Paranoïa
Si on prend évidemment comme repères Shock Corridor, Répulsion et Vol au-dessus d'un nid de coucou, le dernier Steven Soderbergh risque d'en laisser plus d'un sur sa faim. En revanche, au rayon friandises, le réalisateur multi-genres (vous voyez le point commun, vous, entre Ocean's Eleven, Che et Ma vie avec Liberace ?) se sort assez honorablement de son odyssée clinique filmée à l'iPhone avec dans le rôle principal Claire Foy croisant son harceleur dans l'asile où elle vient d'être internée malgré elle.
À charge pour le spectateur de vérifier si cette descente aux enfers correspond vraiment à la réalité ou si elle ne relèverait pas plutôt d'une névrose tentaculaire. Dans le premier cas de figure, le scénario ne s'embarrasse pas de quelques fâcheux pointillés: comment se fait-il, par exemple, que ce personnage de prédateur (impeccable Joshua Leonard en nounours aux pulsions destructrices...), surtout dans un établissement aussi douteux que cachotier, décroche si facilement un poste d'infirmier ?

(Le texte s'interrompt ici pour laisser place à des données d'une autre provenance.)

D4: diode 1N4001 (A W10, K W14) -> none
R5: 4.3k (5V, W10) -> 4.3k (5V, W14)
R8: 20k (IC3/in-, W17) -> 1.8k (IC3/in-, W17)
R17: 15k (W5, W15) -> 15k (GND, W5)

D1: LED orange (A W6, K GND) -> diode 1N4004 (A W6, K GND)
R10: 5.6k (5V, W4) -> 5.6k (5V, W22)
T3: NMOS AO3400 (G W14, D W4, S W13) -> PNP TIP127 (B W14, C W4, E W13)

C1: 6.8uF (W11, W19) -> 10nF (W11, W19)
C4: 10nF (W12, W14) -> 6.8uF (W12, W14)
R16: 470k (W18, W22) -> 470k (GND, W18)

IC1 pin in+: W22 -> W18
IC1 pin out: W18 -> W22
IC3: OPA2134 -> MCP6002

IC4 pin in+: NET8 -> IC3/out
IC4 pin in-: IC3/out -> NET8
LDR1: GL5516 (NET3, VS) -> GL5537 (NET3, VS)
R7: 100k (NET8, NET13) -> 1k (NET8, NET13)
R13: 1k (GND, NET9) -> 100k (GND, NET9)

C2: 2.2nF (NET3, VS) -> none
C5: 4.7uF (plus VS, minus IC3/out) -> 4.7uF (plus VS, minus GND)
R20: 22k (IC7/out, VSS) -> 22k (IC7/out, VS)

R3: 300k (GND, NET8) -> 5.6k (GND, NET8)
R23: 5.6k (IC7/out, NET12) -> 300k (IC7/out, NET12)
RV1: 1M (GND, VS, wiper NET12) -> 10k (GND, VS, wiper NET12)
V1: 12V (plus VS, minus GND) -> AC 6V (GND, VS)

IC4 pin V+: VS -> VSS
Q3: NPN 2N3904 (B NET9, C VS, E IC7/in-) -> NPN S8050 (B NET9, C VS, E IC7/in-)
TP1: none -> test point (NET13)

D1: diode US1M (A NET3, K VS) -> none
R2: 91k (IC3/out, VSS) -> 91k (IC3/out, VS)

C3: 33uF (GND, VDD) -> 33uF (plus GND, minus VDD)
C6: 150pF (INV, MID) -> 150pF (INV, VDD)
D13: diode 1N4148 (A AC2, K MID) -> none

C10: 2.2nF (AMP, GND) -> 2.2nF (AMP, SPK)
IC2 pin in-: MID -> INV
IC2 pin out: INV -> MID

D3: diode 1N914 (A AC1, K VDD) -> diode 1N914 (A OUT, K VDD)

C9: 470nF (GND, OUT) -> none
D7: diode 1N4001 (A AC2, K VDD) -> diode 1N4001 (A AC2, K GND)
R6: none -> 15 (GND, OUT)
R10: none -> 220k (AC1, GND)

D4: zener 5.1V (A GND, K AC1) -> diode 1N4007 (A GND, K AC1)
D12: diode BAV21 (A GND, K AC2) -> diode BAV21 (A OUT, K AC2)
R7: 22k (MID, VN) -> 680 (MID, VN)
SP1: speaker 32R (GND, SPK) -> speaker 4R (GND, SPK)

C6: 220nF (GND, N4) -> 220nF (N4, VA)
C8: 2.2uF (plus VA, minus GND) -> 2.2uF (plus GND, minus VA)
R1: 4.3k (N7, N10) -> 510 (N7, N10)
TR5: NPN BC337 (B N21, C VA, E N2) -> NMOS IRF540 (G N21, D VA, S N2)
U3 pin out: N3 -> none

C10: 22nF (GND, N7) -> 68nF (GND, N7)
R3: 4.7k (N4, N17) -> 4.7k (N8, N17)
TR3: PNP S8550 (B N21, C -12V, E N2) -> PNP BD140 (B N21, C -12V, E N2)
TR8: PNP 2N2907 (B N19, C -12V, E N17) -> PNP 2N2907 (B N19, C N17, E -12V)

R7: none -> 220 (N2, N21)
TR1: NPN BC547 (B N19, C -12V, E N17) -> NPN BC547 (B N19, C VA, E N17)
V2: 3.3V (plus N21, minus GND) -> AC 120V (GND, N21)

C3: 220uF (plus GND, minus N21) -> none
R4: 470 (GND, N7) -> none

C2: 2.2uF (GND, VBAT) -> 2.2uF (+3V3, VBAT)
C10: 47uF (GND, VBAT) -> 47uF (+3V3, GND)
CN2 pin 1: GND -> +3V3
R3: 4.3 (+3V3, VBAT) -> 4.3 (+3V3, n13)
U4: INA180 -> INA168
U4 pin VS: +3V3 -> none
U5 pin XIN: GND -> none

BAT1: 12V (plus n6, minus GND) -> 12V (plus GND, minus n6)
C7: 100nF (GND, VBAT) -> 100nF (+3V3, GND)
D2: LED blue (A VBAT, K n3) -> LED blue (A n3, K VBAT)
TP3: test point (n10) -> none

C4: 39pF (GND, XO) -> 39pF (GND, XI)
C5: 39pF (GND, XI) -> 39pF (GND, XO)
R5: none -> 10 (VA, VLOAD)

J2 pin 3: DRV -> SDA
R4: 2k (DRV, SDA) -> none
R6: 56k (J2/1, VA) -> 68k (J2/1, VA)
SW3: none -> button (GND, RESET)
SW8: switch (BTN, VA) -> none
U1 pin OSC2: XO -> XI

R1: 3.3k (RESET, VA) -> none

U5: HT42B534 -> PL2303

Reste la seconde hypothèse selon laquelle Claire Foy campe une jeune femme ayant beaucoup d'imagination. Sauf que Soderbergh n'est pas Polanski. Sa si légère caméra-smartphone surprend, certes, par certains angles rapprochés et autres cadrages un peu branques sans toutefois réussir à développer un véritable climat anxiogène. Bref, même pas peur... Et puis le iPhone, c'est comme la 3D: au fil du temps, on s'y habitue et on l'oublie.
Difficile, en même temps, d'être insensible à la texture fluide de l'ensemble ainsi qu'à ses versants vintage. Surtout lorsqu'apparaît en mode flashback un certain Matt Damon -non indiqué au générique- dans le rôle d'un détective rendant compte de tout ce qui change dans le quotidien d'une femme lorsqu'elle tente de trouver la parade face à un harcèlement. Prodigieusement bien filmé, ce monologue ! D'avantage encore que lors des scènes à l'hôpital, il permet d'explorer le sens même d'une réalité altérée.